Data were collected on all births in each region during varying 12-month periods between April 2011 and September 2012, with the exception of France where the inclusion period lasted 6 months. Clinical data were collected from medical records in 431 obstetric and their associated neonatal units following a standardised protocol, established by a scientific committee and pretested before data collecting began. Data were cross-checked with maternity registers or other external data sources.

In the spring of 2012, a unit questionnaire was also sent by mail or email to department heads of obstetrical and neonatal units caring for infants in the cohort. Units with a neonatal department admitting at least 10 very preterm infants per year were included in this study. The unit questionnaires collected information on the structural characteristics and protocols and policies related to the care of very preterm infants. The questionnaire was pretested outside of the study regions in all countries.

Data and definitions

We used data from the cohort study on maternal, pregnancy and fetal characteristics including maternal age, gestational age, intrauterine growth restriction (IUGR), sex of the fetus, number of fetuses, parity, in utero transfer, pregnancy complications, use of prenatal corticosteroids (at least one injection), caesarean section (prelabour or after onset of labour), indication for the caesarean section (fetal reasons, maternal reasons or unit policy) and administration of MgSO₄ before delivery (including timing of first dose and total dose). Gestational age was defined as the attending obstetrician's best estimate based on last menstrual period, obstetric history or prenatal ultrasound.

Pregnancy complications were pre-eclampsia, HELLP, eclampsia, antepartum haemorrhage (after 20 weeks), admission to hospital for preterm labour after 20 weeks and infection if this was an indication for delivery. The definition of these conditions was established prior to data collection. Pre-eclampsia was a specific item collected in the EPICE study and was defined as proteinuria and systolic blood pressure ≥140 mm Hg and/or diastolic blood pressure ≥90 mm Hg occurring after gestational week 20+0 in a woman who was normotensive prior to becoming pregnant. Proteinuria was defined as ≥300 mg/L protein in a random specimen or an excretion of 300 mg/24 hours. Hypertension had to be confirmed by two separate measurements. HELLP syndrome was defined as a cluster of laboratory abnormalities including serum lactic dehydrogenase >600 U/L, serum aspartate aminotransferase or serum alanine aminotransferase >70 U/L and platelet count <100 000/mm³. Eclampsia was defined as the onset of seizures in a woman with pre-eclampsia.

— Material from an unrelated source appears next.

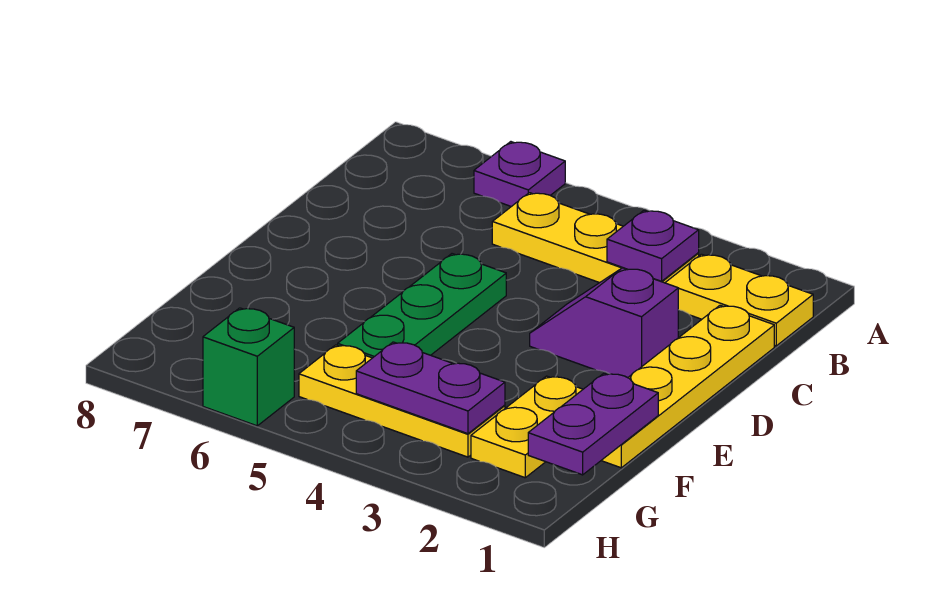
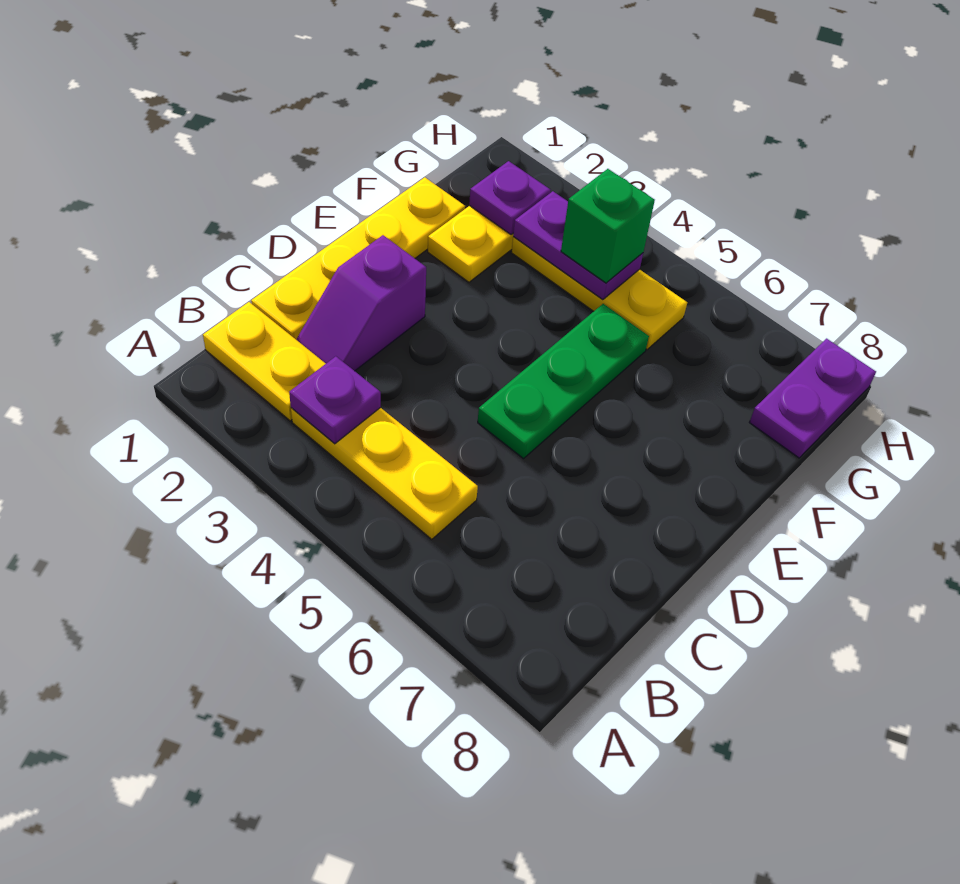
purple plate A6 level 1 -> purple plate G2 level 2
purple slope D2:D3 level 1 top 2 -> purple slope C2:D2 level 1 top D
purple plate F1:G1 level 2 -> purple plate G8:H8 level 1
green brick H6 level 1 -> green brick G4 level 3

From the obstetrical unit questionnaire, we used information on reported treatment policies and practices for treatment of preterm labour and for use of MgSO₄. The units were asked if “in your unit, magnesium sulfate is used to treat pre-eclampsia or for fetal neuroprotection”. Possible responses were ‘whenever possible’, ‘sometimes’ or ‘never’. Information on the first-line tocolytics used in the unit was also collected.

Study population

We defined two populations in order to assess use of MgSO₄ for severe pre-eclampsia or for fetal neuroprotection (see figure 1 for the study flow chart). For both populations, we excluded women giving birth before 24+0 weeks of gestation due to expected differences in levels of treatment for this extremely low gestational age. We also excluded women who had not received prenatal steroids. We hypothesised that if there had been time to administer steroids, MgSO₄ could also have been given. We also excluded all Danish units in the sample as they were participating in a national, randomised, double-blinded controlled trial of the use of MgSO₄ for fetal neuroprotection in preterm birth during the study period. Finally, units with fewer than 20 very preterm deliveries per year were excluded in order to focus on units which regularly cared for high-risk pregnancies and to obtain a sufficient sample size to assess use at the unit level.

Figure 1.

Flow chart—definition of study populations and use of MgSO_4. MgSO₄, magnesium sulfate; PPROM, preterm prelabour rupture of membranes.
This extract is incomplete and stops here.